Adults with terminal illness: a literature review of their needs and wishes for food

Food refusal can be a source of conflict between dying people and their caregivers. This review examines: the nature and purpose of food; some reasons for and implications of anorexia in terminal illness; ethical principles underpinning responses to declining appetite and food refusal; social transactions between dying people and their caregivers in relation to needs and wishes for food; and the need for further empirical research. The nature and purpose of food in human societies has been studied extensively by anthropologists but the knowledge gained is not often imported into health care practice, where eating is seen from a medical rather than an anthropological perspective. Food refusal may be a consequence of anorexia which is the result of physiological or psychological changes or it may be a deliberate choice in acceptance of impending death. Ethical principles underpinning responses to declining appetite and food refusal have been studied extensively and clear guidance obtained about what would be appropriate behaviour in given circumstances.

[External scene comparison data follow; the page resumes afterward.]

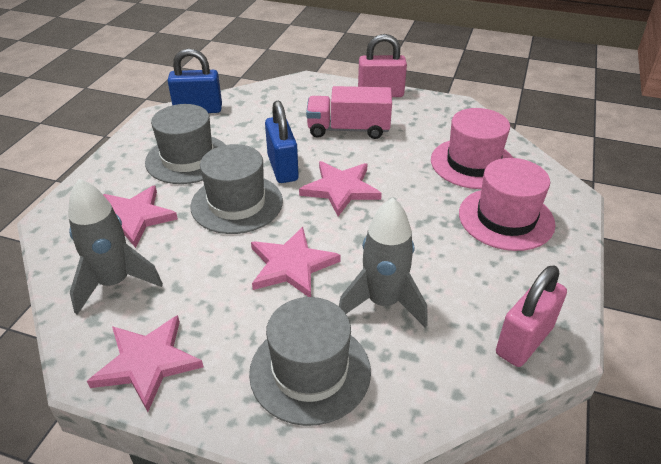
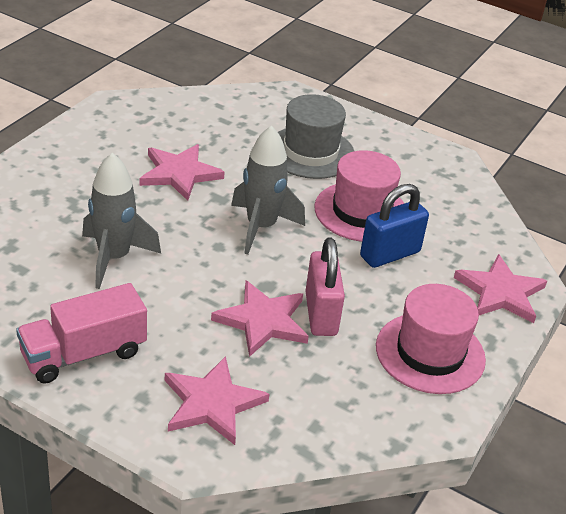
blue padlock: 2 -> 1
grey hat: 3 -> 1
pink padlock: 2 -> 1

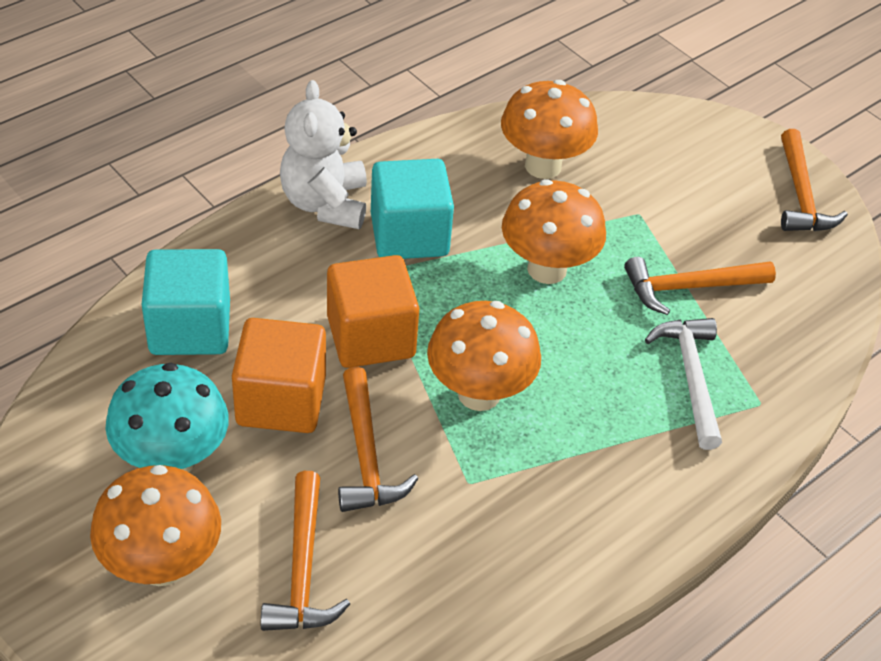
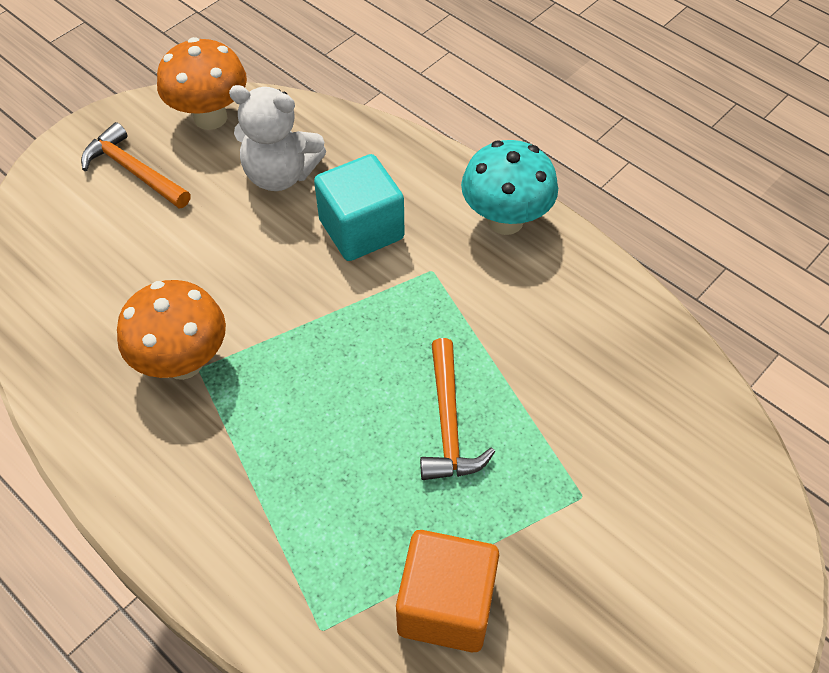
orange cube: 2 -> 1
orange hammer: 4 -> 2
orange mushroom: 4 -> 2
turquoise cube: 2 -> 1
white hammer: 1 -> 0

There is little published empirical work on social transactions between dying people and their caregivers in relation to needs and wishes for food. As the contribution made to effective care-giving by high-quality interpersonal relationships is widely recognized, further knowledge about how best to sustain such relationships in these important circumstances would be useful. Moreover, as such interpersonal relationships often occur in an institutional context, it may be that more can be learnt from close examination of social transactions about how best to structure organizational processes to maximize autonomy and comfort for patients at the end of life. Further research is indicated.